Richard,
If you go into the "dirty details" of the benchmark used it seems the bottom-line is on this page - https://azure.microsoft.com/en-us/doc... :
"The number of users is determined by the database size (in scale-factor units). There is one user for every five scale-factor units. Because of the pacing delay, one user can generate at most one transaction per second, on average.
For example, a scale-factor of 500 (SF=500) database will have 100 users and can achieve a maximum rate of 100 TPS. To drive a higher TPS rate requires more users and a larger database."
So a basic tier SQL Azure database can sustain 5 users at 720MB. A standard tier (S0) can sustain 10 users at 1 GB.
Then based on transactions completed the tiers are rated on transactions per unit of time.
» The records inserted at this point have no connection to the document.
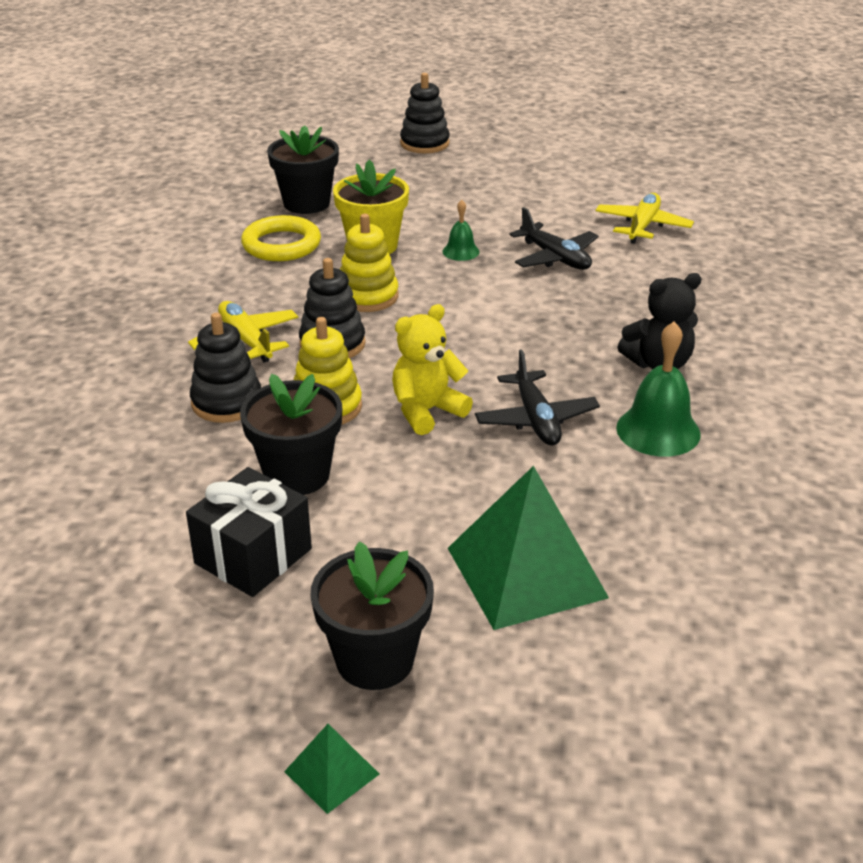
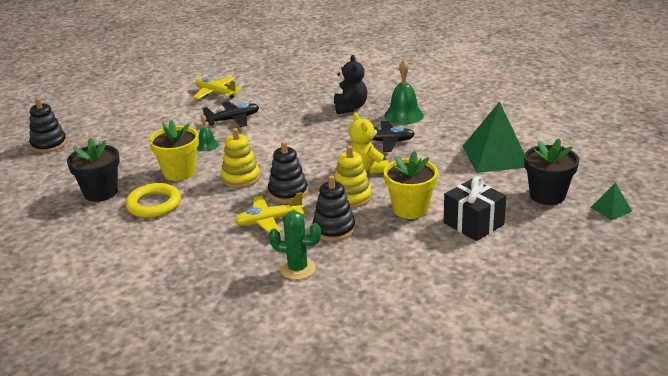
camera: 75 degrees left, 5 degrees down
(118, 385) = (297, 269): none -> green cactus
(297, 475) = (410, 209): black flower pot -> yellow flower pot

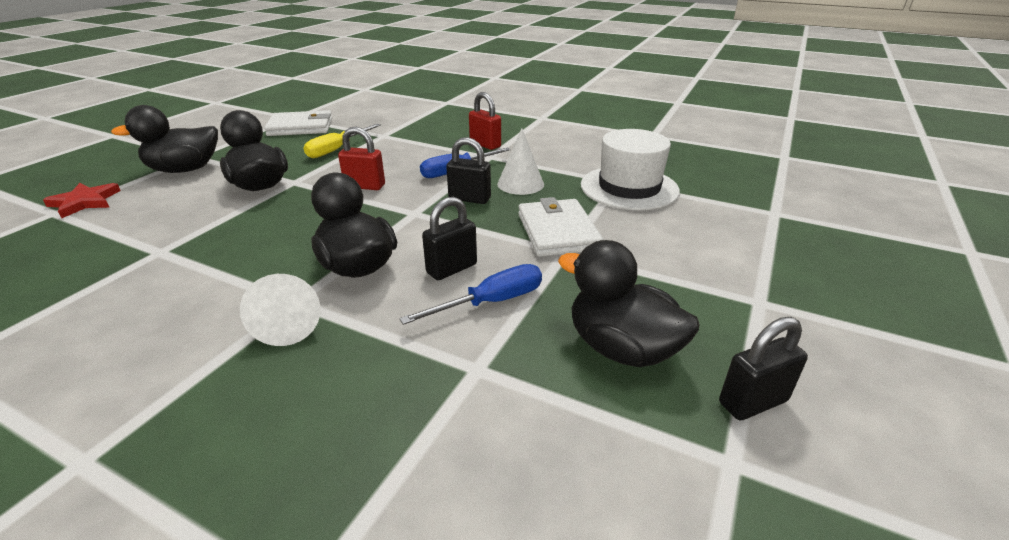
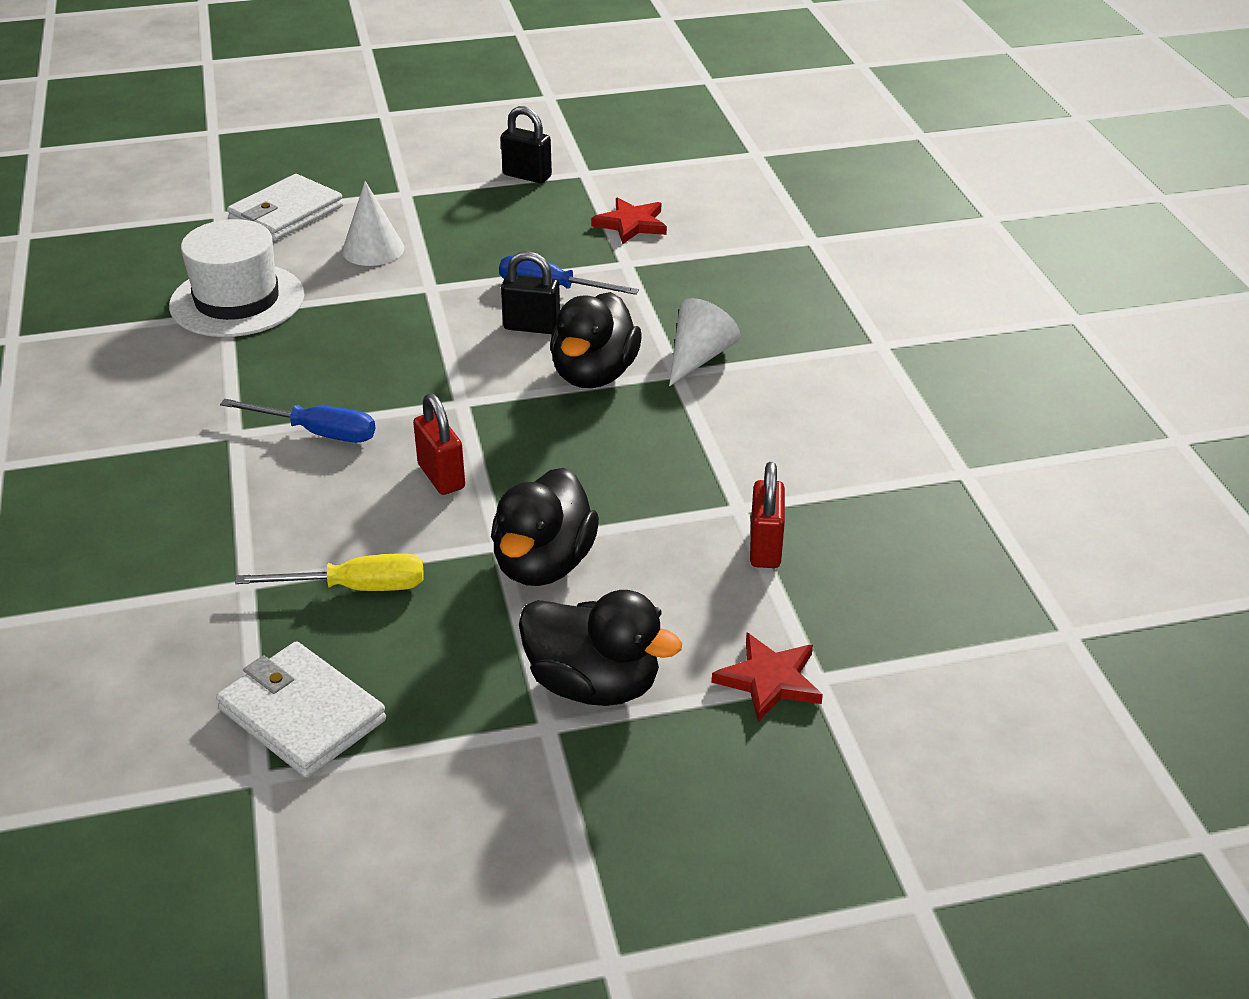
camera: 130 degrees left, 5 degrees up
(469, 199) = (384, 384): black padlock -> none
(485, 144) = (190, 459): red padlock -> red padlock (765, 548)
(520, 184) = (304, 370): white cone -> white cone (373, 249)
(550, 422) = (631, 224): none -> red star
(557, 231) = (397, 304): white wallet -> white wallet (286, 213)
(621, 348) = (533, 224): black duck -> none

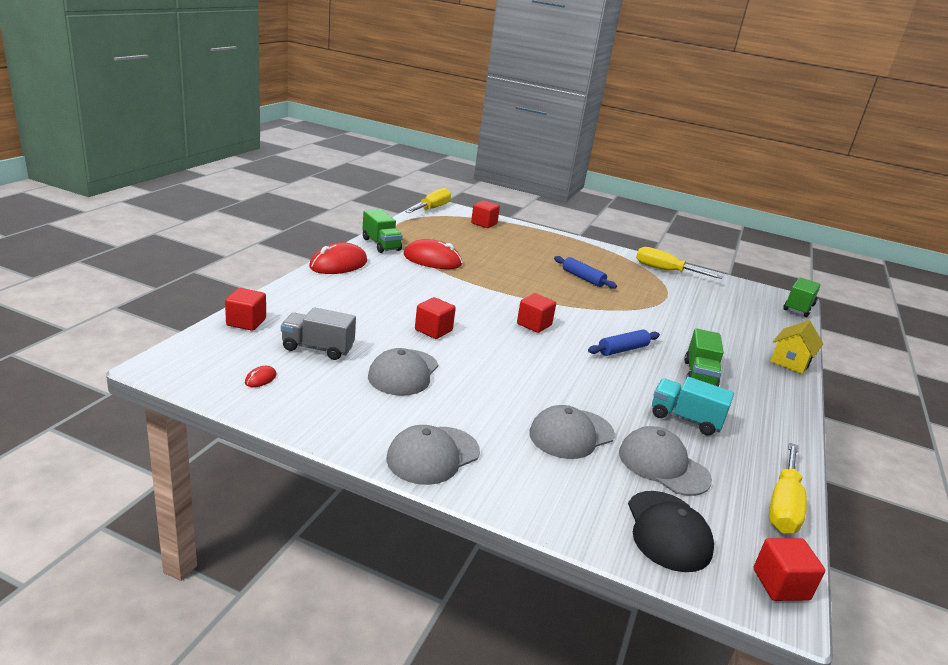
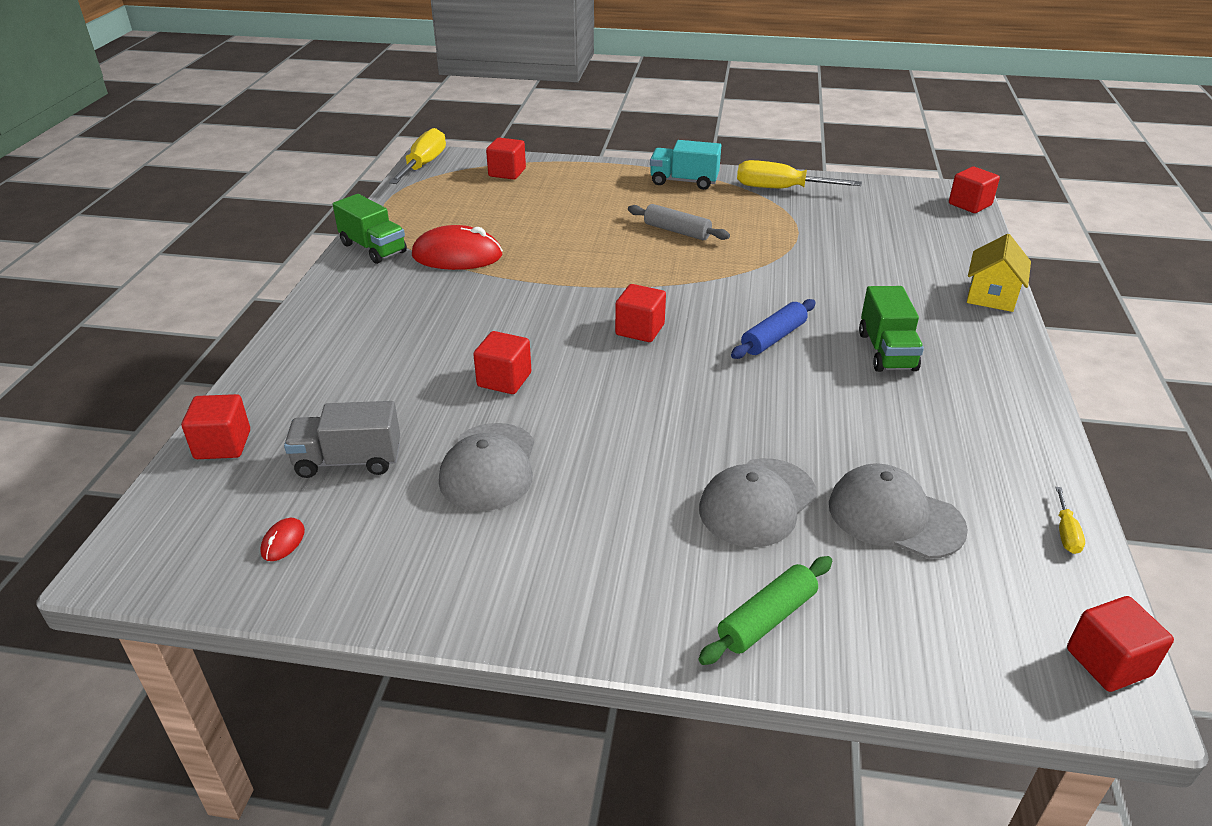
camera: 10 degrees left, 10 degrees up
(338, 264) = (323, 300): red mouse -> none
(433, 455) = (583, 599): grey cap -> none
(549, 497) = (766, 619): none -> green rolling pin
(583, 278) = (677, 231): blue rolling pin -> grey rolling pin
(668, 531) = (940, 623): black cap -> none
(685, 419) = (895, 430): turquoise truck -> turquoise truck (684, 181)
(783, 505) = (1065, 533): yellow screwdriver -> yellow screwdriver, size x0.45
(798, 308) = (970, 204): green truck -> red cube

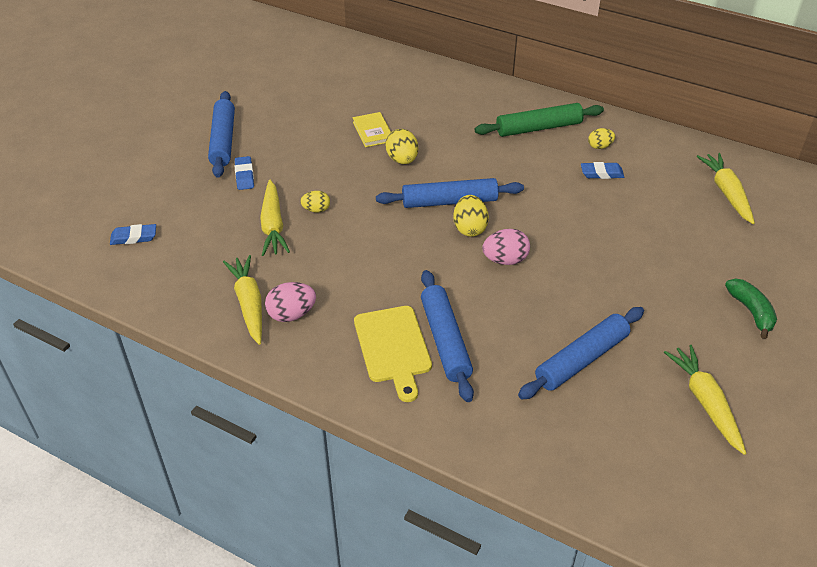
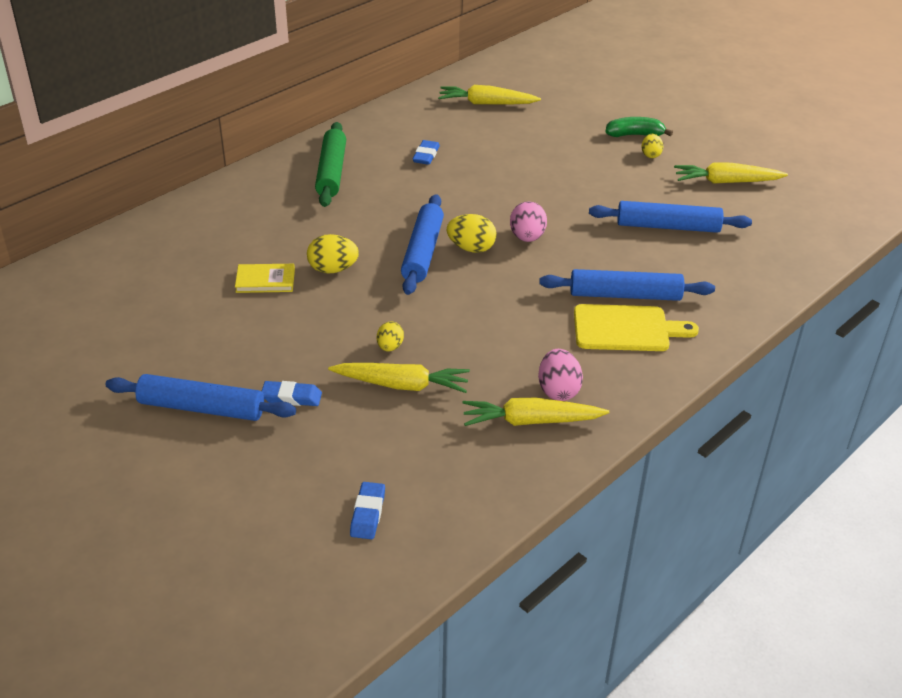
camera: 75 degrees left, 5 degrees down
(582, 360) = (668, 226): blue rolling pin -> blue rolling pin turned 60 degrees counterclockwise
(599, 146) = (384, 146): yellow egg -> yellow egg (650, 155)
Basic = Transactions per hour 80th percentile at 2.0 seconds
Standard = Transactions per minute 90th percentile at 1.0 seconds
Today I added a banner of Google Ads to one of my pages. That resulted in the DTU/CPU% shooting up to 60% and several SQL Database Driver errors indicating a problem loading the banner module which then ended with a HTTP 502 Gateway error. Within a minute the site recovered and the DTU/CPU went down to less than 5%. But that one spike essentially brought the entire site to its knees. And the admin account was tagged to the errors, so not due to a guest or user access.
Tonight I am boosting the pricing level of the database from Basic to Standard which provides 10 DTUs and 250GB. I do not need the extra storage space so will leave the size at 2GB. In case others might want to know - supposedly you can change the pricing level online without any disruption in online access to the database. Tonight I will find out if that is true.